But that's because their publishers and Lucasfilm's licensing people overtly claimed they were canon, something Pocket and Paramount/CBS never did with Trek books (except with Mosaic and Pathways for a while, even after Voyager started contradicting them).
The thing is, they weren't entirely wrong to say that, even if it was misleading. A canon is a unified body of works considered complete or authoritative -- not only in a story-continuity sense, but in a wider sense of something like the Shakespeare canon, the film noir canon, etc. So since the SW tie-ins did strive to maintain a consistent continuity among themselves, they could be said to constitute a canon -- just not the canon of the movies (and later TV series). Similarly to how you could say the Marvel Cinematic Universe constitutes a canon of its own even though it's distinct from the Marvel Comics canon it adapts. And eventually Lucasfilm and the publishers did start defining "canon levels," with the tie-ins as a secondary tier of canon less authoritative than the screen productions.

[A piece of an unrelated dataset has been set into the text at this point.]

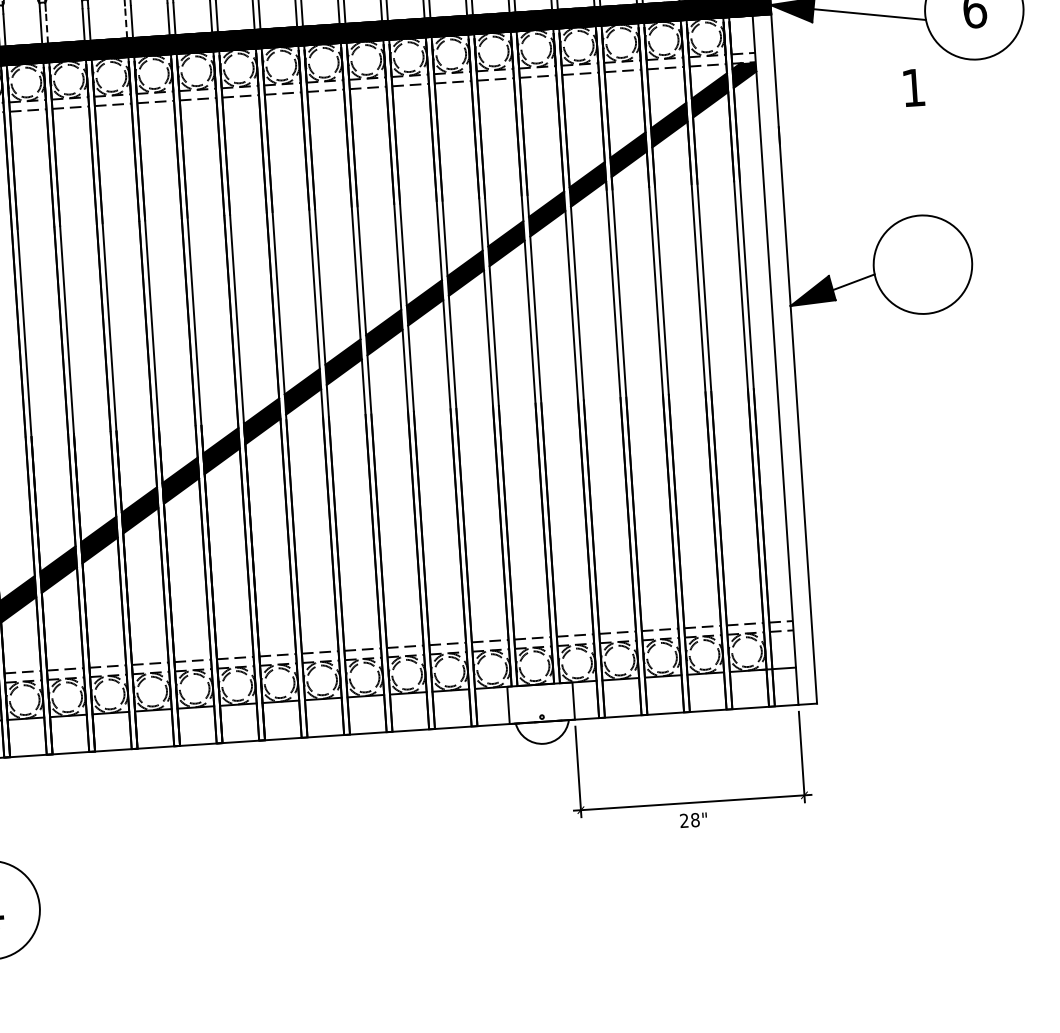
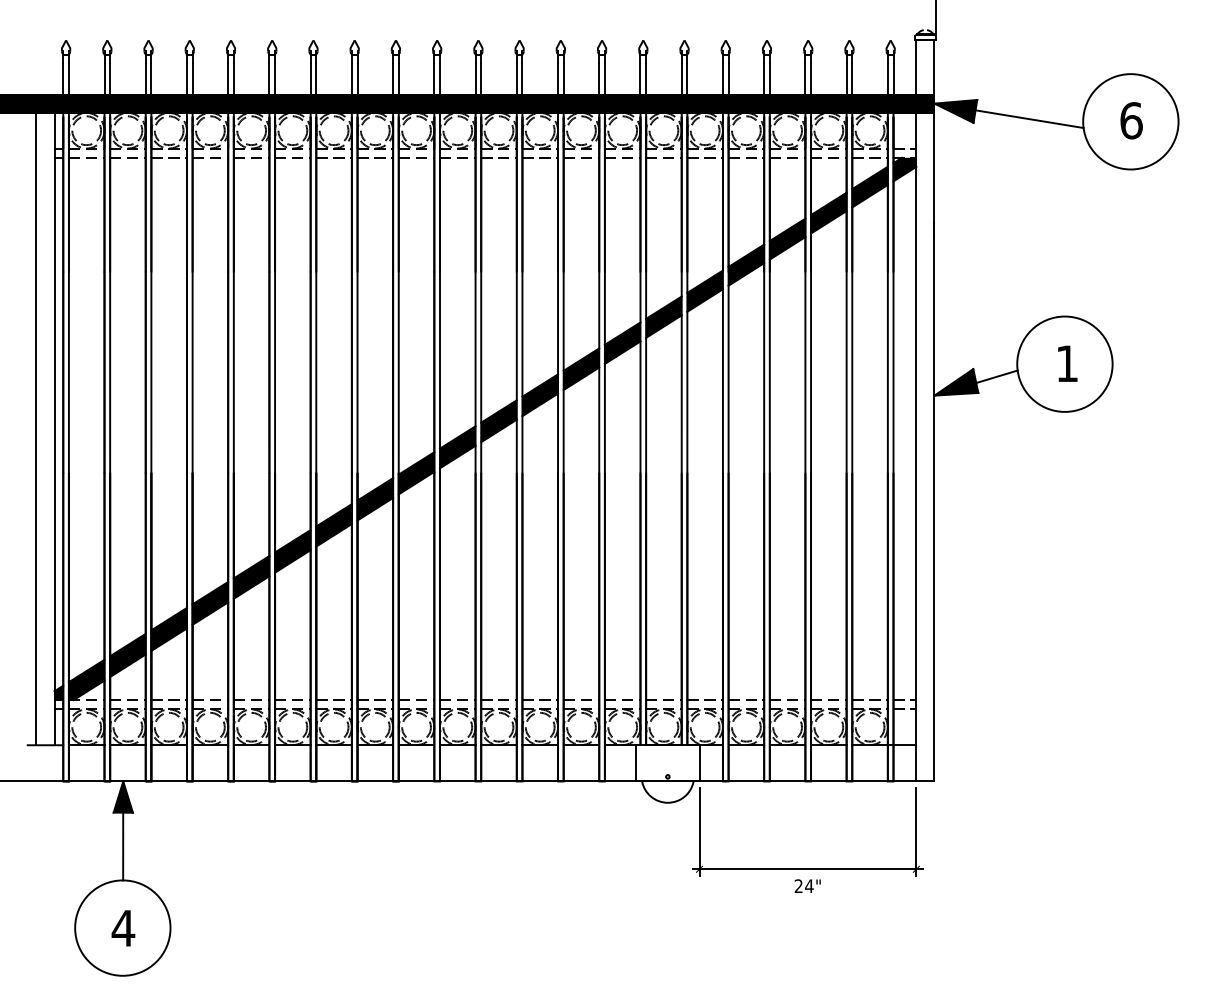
line: (126, 22) -> (310, 79), dashed -> solid
line: (46, 28) -> (233, 79), dashed -> solid
text: (913, 87) -> (1067, 363), moved
text: (695, 820) -> (809, 886), 28" -> 24"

The problem is that fandom has gotten the idea that canon means "correct" or "real" rather than just "comprehensive." They see it as a seal of approval or "truth," as if there were such a thing as a "true" version of an imaginary universe. So they don't grasp how a franchise can potentially have more than one canon within it. The misperception of the word as a value judgment or official sanction, that competitive "there can be only one" mentality, prohibits using it that way without misunderstanding.